UAV-assisted ISAC network physical layer security based on Stackelberg game

This paper deals with the physical layer security for multi-unmanned aerial vehicle (UAV) assisted transmission of integrated sensing and communication (ISAC) signals from a dual-function base station (BS) to the ground user. Here, an active eavesdropper (Eve) on the ground eavesdrops on the information transmitted by the UAV network to the user. We propose a Stackelberg game model for the game problem of information security transmission between UAV and Eve, with perfect or imperfect channel state information (CSI) and cost information. To deal with the Stackelberg game problem, the dual optimization theory and KKT conditions are used to solve it, then we prove the existence and uniqueness of Stackelberg equilibrium (SE). At the same time, considering that the influence of ISAC signal's sensing of Eve's location on the distance between Eve and the user, and thus on the utility function of both sides of the game, this paper uses the Cramer-Rao bound (CRB) to represent the accurate performance of location sensing. Then the relaxation method is used for the non-convex optimization problem, and convex optimization tools can be used subsequently. Finally we notice that both operations have their own optimal resolution strategy, it is difficult to reach agreement, therefore an overall algorithm is proposed to solve the whole problem iteratively. In the simulation results, the effect of power on game and location sensing, and the effect of the distance between Eve and the user on the utility function of both sides of the game are given.
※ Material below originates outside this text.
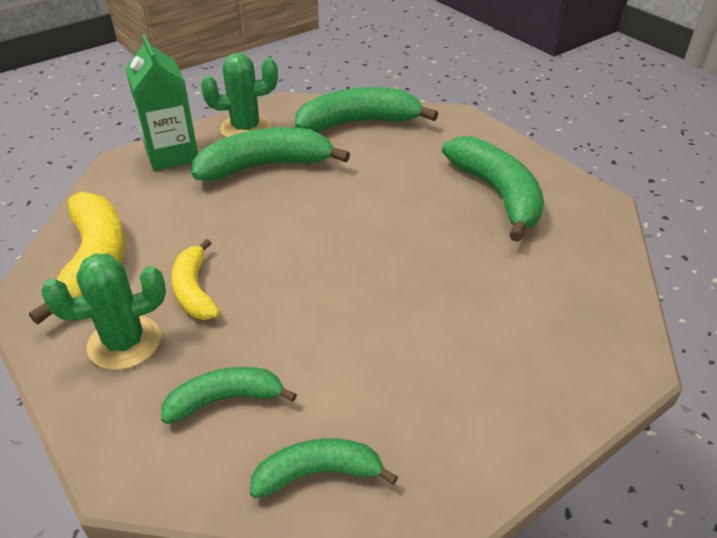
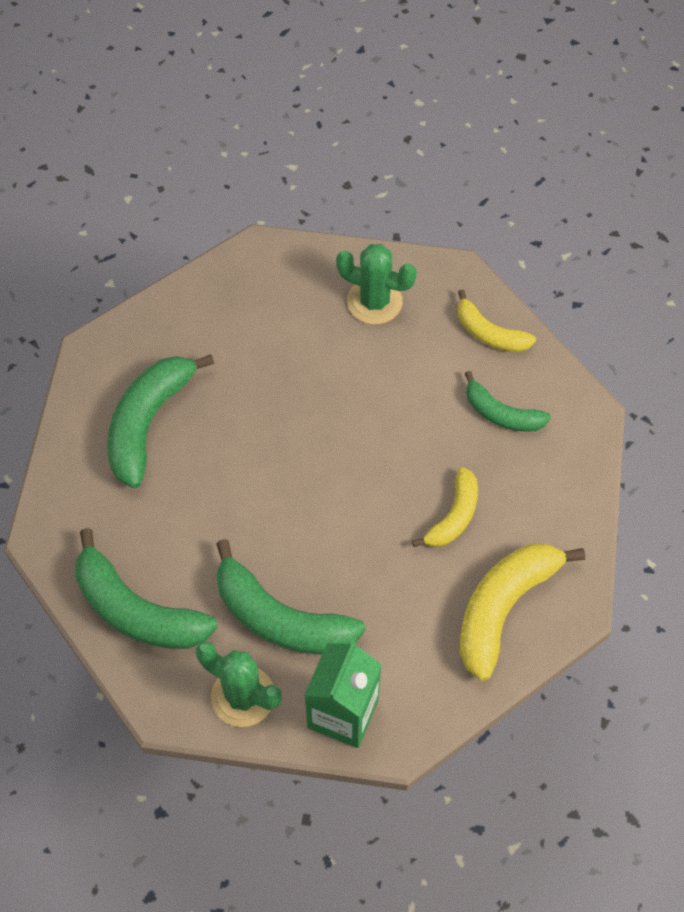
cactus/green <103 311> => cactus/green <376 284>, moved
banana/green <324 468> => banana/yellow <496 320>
In addition, we give the relationship between the CRB threshold and the transmit power, and verify the convergence of the game and overall algorithm.

Automated summary

This paper addresses the issue of physical layer security in a UAV network and proposes a Stackelberg game model to solve the game problem of information security transmission. The dual optimization theory and KKT conditions are employed to solve the problem. The research demonstrates that the accuracy of location sensing can be effectively measured using the CRB bound while considering Eve's location awareness. The relaxation method and convex optimization tools are used to solve the non-convex optimization problem.